(Ken Scott, 2011)

David (Patrick Huard) is a delivery man for the family butchery. He is the black sheep and owes 80 000$ to a gang. He grows weed in his apartment and one day he learns that he is the father of 533 children. Having given more than 600 times to a sperm bank twenty years ago, signing by the pseudonym of Strabuck the famous Canadian bull who produced great milk cows, David is asked to reveal his true identity for a group of 142 of his biological children looking for their father.

Watching a film on fatherhood when I will be the father of a little baby girl in three months, I was all eyes and ears opened for this comedy.

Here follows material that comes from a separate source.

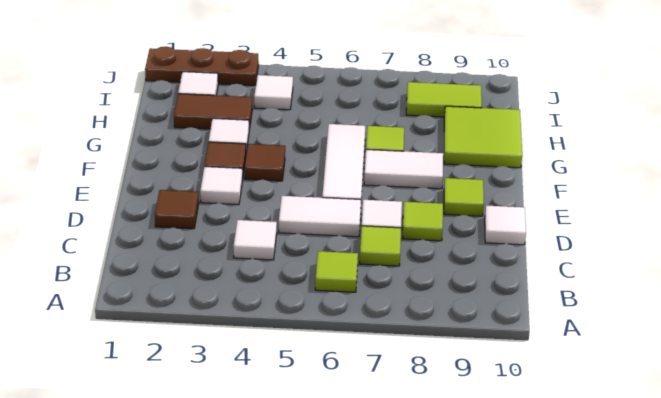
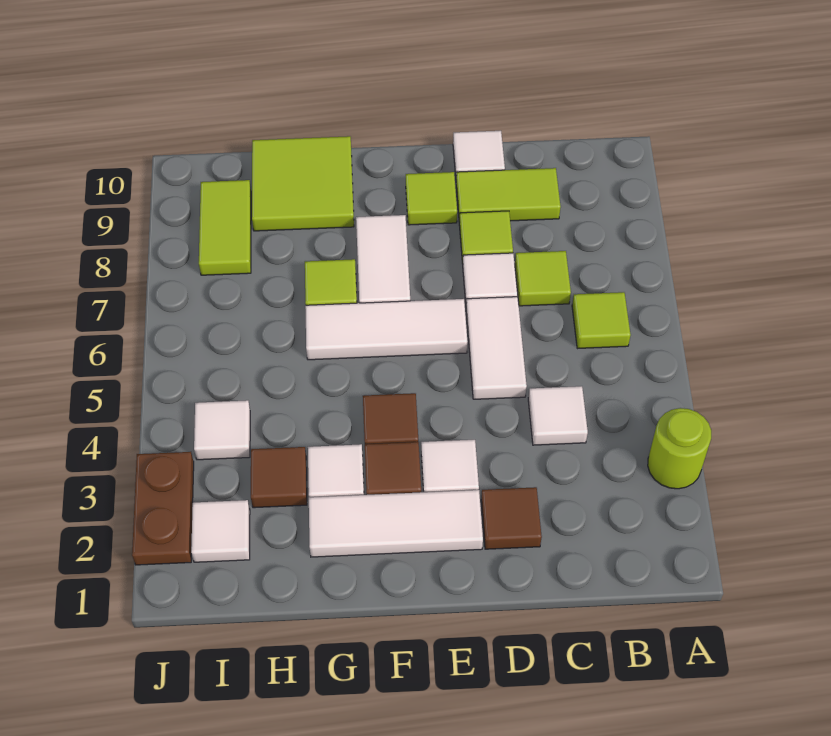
none -> lime round brick A3 level 1
none -> lime tile C9:D9 level 1
none -> white tile E2:G2 level 1
brown tile H2:H3 level 1 -> brown tile H3 level 1
brown plate J1:J3 level 1 -> brown plate J2:J3 level 1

It is also worth to mention that I like most of Ken Scott’s previous work like his film Les Doigts Croches and his sitcom Le Plateau. With a nice beginning, Starbuck however suffers from the original idea being difficult to handle through three definite acts where its conclusion is often using conventions of the genre and has to solve every problem in a hurry. Some elements of the ending of this film are confusing and felt too easy to really felt true while the rest of the plot was still comfortable in some sort of realism, Scott seems to had the urge to make things more than right. Sometimes a feelgood movie doesn’t need to be polished to a point where the defaults of a character are forgot.

With all that said, Starbuck is a comedy that works with its characters of David, his friend the advocate (Antoine Bertrand), his girlfriend (Julie Le Breton), and his many children. This is a film about family and keeping in touch with the ones who are dear to us. The cinematography is filled with bright colors and depicts summer in Montréal. Writer/director Ken Scott has done a very good film in Starbuck and it is no surprise that it had a nice career outside of the province of Québec. It generated to remakes, one in France titled Fonzy and an American remake by the same writer/director (Scott) Delivery Man starring Vince Vaughn. Starbuck doesn’t treat about local problems but like the films of Yasujiro Ozu, the Japanese master, it is about the most universal theme other than love and sex : family.

Far from being the most interesting film from Québec, Starbuck is a nice little gem or a nice surprise. A great feelgood movie that shined over our borders and that deserved its success. Before watching Delivery Man do yourself a favor and watch Starbuck, it is the original.